読んでたのしい、当たってうれしい。

現在
59プレゼント

千原徹也さん(アートディレクター)
「犬神家の一族」(1976年)

タイトルバック 字体の魅力

千原徹也さん(アートディレクター) 「犬神家の一族」(1976年)

 頭をかくとフケが出る。下駄(げた)を履いた飄々(ひょうひょう)としたキャラクターが魅力の名探偵金田一耕助が主人公です。時代は終戦直後。信州・犬神財閥の創始者、犬神佐兵衛の遺言と遺産をめぐり、屋敷周辺で起こる一族の殺人事件を追いかけます。

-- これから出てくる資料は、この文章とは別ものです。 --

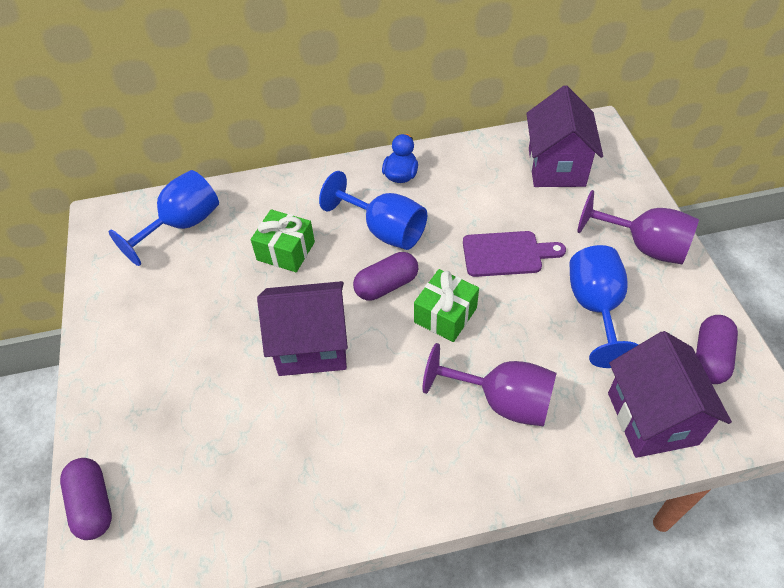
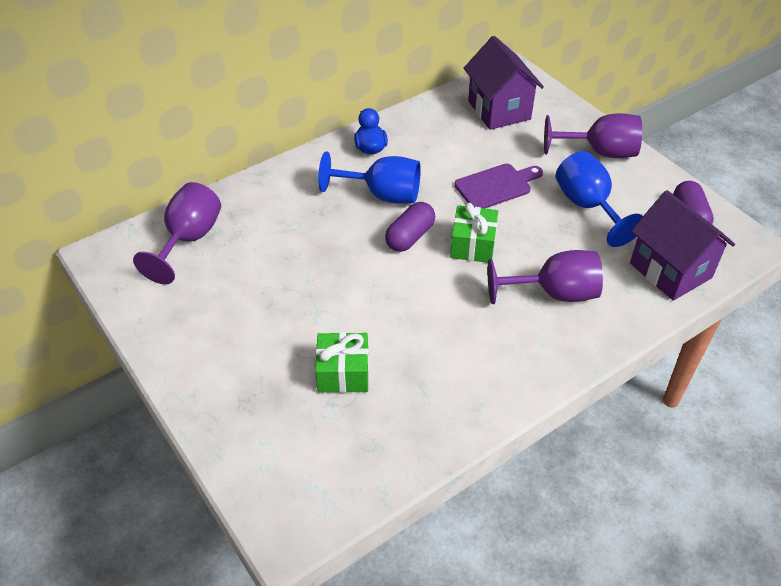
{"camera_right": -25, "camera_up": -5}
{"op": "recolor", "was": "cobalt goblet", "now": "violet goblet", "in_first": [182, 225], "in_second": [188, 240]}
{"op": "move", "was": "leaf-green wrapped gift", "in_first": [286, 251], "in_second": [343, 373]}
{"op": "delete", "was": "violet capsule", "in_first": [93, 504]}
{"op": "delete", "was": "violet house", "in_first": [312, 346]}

 作中では様々な殺され方が登場します。湖に浮かぶ逆さの足など普通ならばそんなことしないだろうってことが逆にエグさを軽減させるというか、ちょっと面白いというか。ミステリーって全体を通して暗い話になるのですが、市川崑監督が撮るとエンターテインメントになる。映像手法が独特で、例えば主人公が女性を助けるシーンでは急に映像が静止画になったり、死体を発見して驚くシーンではカメラのピントがずれていたり、会話中に一瞬謎の映像が挟まっていたり……。ちりばめられた違和感を映像オタクみたいに探す作業が楽しいんです。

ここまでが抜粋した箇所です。